Cabot High School (CHS) is a public high school located in Cabot, Arkansas. The school serves students in grades 10 through 12 and is administered by Cabot Public Schools, which serves the city and most of northern Lonoke County. The district, and therefore the high school's boundary, includes the communities of Cabot, Austin, and Ward.

==Academics==
The assumed course of study for students follows the Smart Core curriculum developed by the Arkansas Department of Education. Students complete regular (core and career focus) courses and exams and may select Advanced Placement (AP) coursework and exams that provide an opportunity for college credit.

Cabot High School has been designated as a School of Innovation by the Arkansas Department of Education.

== Extracurricular activities ==
The Cabot High School mascot and athletic emblem is the panther with red, white and black serving as the school colors. The school's fight song, "On, Panthers!" is based on "On, Wisconsin!".

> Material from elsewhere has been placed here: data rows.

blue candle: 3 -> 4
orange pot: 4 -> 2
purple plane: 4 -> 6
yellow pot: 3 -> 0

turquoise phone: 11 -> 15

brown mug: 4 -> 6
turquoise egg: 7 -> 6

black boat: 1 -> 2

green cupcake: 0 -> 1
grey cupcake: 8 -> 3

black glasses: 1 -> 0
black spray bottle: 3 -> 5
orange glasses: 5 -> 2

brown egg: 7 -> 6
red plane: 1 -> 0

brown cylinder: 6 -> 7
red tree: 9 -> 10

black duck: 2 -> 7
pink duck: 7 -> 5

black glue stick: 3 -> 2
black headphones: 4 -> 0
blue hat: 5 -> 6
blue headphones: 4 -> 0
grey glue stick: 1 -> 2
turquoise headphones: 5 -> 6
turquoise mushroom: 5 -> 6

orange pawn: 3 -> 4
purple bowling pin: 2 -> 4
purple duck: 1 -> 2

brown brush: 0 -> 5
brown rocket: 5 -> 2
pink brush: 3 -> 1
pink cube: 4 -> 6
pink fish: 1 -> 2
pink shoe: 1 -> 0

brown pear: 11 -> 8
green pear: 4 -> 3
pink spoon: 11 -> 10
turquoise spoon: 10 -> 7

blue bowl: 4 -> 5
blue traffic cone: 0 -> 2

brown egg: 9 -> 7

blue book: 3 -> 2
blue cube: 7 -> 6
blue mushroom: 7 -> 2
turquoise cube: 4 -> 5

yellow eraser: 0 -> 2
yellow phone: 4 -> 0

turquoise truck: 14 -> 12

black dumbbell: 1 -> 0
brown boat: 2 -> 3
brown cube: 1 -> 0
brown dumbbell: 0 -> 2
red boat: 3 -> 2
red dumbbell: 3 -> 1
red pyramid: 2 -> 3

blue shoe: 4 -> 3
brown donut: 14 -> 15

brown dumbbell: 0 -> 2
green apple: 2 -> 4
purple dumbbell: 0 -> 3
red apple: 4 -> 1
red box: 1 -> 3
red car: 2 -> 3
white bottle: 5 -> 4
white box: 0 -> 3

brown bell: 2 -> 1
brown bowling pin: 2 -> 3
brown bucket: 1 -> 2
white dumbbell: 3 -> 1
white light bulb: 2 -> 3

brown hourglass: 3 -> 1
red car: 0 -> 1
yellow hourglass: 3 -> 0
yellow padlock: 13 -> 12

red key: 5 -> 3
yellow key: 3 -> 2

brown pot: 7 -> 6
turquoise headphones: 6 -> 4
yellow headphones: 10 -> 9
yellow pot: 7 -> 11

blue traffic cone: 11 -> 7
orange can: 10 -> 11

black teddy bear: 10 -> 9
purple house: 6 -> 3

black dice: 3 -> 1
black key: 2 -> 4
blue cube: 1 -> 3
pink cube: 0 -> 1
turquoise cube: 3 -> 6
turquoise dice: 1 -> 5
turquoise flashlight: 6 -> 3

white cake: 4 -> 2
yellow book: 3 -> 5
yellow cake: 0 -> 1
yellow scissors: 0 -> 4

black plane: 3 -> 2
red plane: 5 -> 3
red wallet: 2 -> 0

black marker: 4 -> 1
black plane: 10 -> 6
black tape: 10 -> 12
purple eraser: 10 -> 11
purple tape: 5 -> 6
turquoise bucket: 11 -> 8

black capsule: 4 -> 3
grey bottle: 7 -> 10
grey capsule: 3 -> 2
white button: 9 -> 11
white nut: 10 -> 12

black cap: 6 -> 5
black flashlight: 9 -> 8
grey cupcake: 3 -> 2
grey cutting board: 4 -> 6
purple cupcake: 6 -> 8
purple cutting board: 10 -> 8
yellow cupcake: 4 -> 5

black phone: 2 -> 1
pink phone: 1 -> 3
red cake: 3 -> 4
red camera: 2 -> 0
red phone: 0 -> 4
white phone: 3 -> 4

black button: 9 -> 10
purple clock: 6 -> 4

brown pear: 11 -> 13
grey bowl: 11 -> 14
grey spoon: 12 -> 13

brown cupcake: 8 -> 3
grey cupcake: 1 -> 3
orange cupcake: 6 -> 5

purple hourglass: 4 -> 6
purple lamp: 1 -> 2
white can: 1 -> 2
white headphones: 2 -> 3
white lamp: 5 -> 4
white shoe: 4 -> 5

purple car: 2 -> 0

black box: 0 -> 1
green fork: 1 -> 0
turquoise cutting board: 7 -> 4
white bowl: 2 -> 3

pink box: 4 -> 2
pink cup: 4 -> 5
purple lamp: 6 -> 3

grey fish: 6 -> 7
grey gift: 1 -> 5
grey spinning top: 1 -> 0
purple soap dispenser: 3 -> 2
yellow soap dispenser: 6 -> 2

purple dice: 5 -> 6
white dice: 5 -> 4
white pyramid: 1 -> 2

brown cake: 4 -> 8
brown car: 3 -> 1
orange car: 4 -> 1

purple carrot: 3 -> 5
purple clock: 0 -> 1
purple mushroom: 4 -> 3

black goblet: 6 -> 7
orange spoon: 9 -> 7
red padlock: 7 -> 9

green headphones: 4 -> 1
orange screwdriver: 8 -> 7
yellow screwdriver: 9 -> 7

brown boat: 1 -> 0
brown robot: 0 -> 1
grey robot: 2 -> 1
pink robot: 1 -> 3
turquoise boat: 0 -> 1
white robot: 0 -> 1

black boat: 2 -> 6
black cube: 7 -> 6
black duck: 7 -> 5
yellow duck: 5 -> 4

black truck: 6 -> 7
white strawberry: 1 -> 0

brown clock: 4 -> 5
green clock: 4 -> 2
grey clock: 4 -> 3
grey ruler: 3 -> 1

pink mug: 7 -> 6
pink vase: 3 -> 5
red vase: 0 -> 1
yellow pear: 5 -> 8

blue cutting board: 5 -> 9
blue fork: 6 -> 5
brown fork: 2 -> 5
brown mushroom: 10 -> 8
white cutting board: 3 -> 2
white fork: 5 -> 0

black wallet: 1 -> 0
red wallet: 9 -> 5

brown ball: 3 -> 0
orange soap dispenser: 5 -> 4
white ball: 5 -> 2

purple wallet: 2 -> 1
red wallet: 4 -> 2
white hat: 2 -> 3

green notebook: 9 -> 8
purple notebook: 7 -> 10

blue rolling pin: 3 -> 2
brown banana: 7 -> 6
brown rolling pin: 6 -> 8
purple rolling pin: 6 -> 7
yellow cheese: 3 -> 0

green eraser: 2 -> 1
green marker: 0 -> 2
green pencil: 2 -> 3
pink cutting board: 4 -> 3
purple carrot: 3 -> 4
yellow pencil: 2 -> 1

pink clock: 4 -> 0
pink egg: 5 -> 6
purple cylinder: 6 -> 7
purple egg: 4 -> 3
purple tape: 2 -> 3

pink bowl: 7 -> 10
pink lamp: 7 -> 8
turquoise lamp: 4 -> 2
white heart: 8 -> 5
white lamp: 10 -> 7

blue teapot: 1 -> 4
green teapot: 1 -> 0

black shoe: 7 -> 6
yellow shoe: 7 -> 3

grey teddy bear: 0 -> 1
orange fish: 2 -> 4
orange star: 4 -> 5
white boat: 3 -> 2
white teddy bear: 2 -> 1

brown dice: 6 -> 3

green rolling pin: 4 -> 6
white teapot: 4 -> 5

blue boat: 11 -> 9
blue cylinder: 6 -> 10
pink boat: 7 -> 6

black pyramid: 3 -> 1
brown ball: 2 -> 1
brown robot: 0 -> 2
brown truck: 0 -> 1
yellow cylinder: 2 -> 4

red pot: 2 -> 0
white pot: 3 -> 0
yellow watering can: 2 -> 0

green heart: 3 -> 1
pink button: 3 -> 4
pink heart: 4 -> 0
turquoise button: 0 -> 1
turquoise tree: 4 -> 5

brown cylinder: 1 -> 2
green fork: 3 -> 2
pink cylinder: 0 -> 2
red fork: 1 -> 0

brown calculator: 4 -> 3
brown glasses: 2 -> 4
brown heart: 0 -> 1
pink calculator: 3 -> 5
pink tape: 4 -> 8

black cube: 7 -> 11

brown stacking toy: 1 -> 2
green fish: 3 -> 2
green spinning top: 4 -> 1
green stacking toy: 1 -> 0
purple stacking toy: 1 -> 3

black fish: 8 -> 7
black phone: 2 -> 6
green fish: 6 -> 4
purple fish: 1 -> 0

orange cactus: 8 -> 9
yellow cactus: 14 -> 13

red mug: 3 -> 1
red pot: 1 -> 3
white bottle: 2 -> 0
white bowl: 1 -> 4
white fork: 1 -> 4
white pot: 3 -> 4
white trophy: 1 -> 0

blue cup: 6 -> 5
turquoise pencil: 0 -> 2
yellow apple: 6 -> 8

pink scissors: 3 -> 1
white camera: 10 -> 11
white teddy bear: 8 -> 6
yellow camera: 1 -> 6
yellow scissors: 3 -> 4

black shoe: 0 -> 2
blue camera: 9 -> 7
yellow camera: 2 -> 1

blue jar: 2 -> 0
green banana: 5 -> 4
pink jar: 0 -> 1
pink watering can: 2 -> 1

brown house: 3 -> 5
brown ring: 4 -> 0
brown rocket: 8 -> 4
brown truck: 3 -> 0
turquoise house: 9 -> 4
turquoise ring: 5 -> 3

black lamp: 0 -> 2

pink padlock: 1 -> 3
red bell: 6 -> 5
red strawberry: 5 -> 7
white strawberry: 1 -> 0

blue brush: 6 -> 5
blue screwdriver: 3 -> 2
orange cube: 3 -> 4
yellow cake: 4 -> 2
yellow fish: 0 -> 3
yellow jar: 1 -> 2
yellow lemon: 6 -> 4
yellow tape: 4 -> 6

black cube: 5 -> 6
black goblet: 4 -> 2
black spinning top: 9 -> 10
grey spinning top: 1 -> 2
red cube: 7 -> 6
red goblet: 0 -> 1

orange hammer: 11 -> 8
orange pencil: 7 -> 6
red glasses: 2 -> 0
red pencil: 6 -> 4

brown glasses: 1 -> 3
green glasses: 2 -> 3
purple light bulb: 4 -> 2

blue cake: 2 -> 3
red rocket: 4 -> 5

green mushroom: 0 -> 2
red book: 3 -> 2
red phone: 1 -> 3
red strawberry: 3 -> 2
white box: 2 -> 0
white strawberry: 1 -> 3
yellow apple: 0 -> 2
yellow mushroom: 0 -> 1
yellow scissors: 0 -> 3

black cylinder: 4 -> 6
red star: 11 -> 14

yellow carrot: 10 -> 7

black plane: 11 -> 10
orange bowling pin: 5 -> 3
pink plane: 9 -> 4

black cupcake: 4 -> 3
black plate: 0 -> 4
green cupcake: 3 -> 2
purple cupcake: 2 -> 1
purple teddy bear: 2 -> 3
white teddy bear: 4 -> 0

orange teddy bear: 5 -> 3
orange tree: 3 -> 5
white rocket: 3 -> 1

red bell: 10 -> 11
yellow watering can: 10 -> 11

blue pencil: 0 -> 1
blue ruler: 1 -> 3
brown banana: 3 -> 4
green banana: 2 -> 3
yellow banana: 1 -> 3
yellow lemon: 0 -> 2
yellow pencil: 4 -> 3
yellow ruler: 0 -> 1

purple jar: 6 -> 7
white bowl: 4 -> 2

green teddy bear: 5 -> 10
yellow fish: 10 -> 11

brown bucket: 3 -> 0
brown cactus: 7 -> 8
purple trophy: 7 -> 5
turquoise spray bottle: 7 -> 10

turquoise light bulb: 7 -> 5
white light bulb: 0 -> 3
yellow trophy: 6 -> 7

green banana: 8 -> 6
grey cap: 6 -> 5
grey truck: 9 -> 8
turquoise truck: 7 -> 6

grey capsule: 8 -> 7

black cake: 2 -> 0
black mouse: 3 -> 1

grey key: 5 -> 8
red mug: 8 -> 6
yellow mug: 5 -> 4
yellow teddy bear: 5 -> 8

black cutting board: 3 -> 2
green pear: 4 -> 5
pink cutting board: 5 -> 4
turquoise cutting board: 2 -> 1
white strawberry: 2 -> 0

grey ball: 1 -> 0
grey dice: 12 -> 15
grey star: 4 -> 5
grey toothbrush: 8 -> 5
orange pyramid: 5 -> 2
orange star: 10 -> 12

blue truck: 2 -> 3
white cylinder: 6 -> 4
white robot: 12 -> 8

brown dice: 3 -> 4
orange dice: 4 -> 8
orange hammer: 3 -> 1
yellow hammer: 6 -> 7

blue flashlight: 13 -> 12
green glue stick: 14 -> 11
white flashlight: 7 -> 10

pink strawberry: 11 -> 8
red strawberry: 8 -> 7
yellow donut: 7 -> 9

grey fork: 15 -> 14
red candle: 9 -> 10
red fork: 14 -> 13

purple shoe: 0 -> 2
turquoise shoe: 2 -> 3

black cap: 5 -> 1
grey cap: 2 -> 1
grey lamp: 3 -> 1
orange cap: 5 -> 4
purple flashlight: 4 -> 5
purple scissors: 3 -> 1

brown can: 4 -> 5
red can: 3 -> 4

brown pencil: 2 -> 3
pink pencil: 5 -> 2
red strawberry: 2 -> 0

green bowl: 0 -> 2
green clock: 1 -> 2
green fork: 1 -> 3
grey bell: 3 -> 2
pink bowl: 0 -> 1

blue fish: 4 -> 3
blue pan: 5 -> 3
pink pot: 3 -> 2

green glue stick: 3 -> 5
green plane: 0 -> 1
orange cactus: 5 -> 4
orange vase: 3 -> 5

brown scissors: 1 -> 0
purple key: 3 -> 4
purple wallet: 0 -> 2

Cabot High School's broadcasting department, in cooperation with Suddenlink Communications cable television, broadcasts Cabot High Television (CHTV) and the Cabot Schools Network (CSN) locally on channel three in the area.

The Cabot High School Quizbowl Team competes in the 7A Central conference, and has won second place at the 2017, 2014, 2008, and 2007 AGQBA state championships.

=== Athletics ===
For 2023–24, the Cabot Panthers compete in the state's largest classification—7A Classification—from the 7A/6A East Conference, as administered by the Arkansas Activities Association. The Panthers participate in football, volleyball, golf (boys/girls), bowling (boys/girls), cross country (boys/girls), basketball (boys/girls), competitive cheer, competitive dance, soccer (boys/girls), baseball, softball, wrestling, swimming & diving (boys/girls), tennis (boys/girls), track & field (boys/girls).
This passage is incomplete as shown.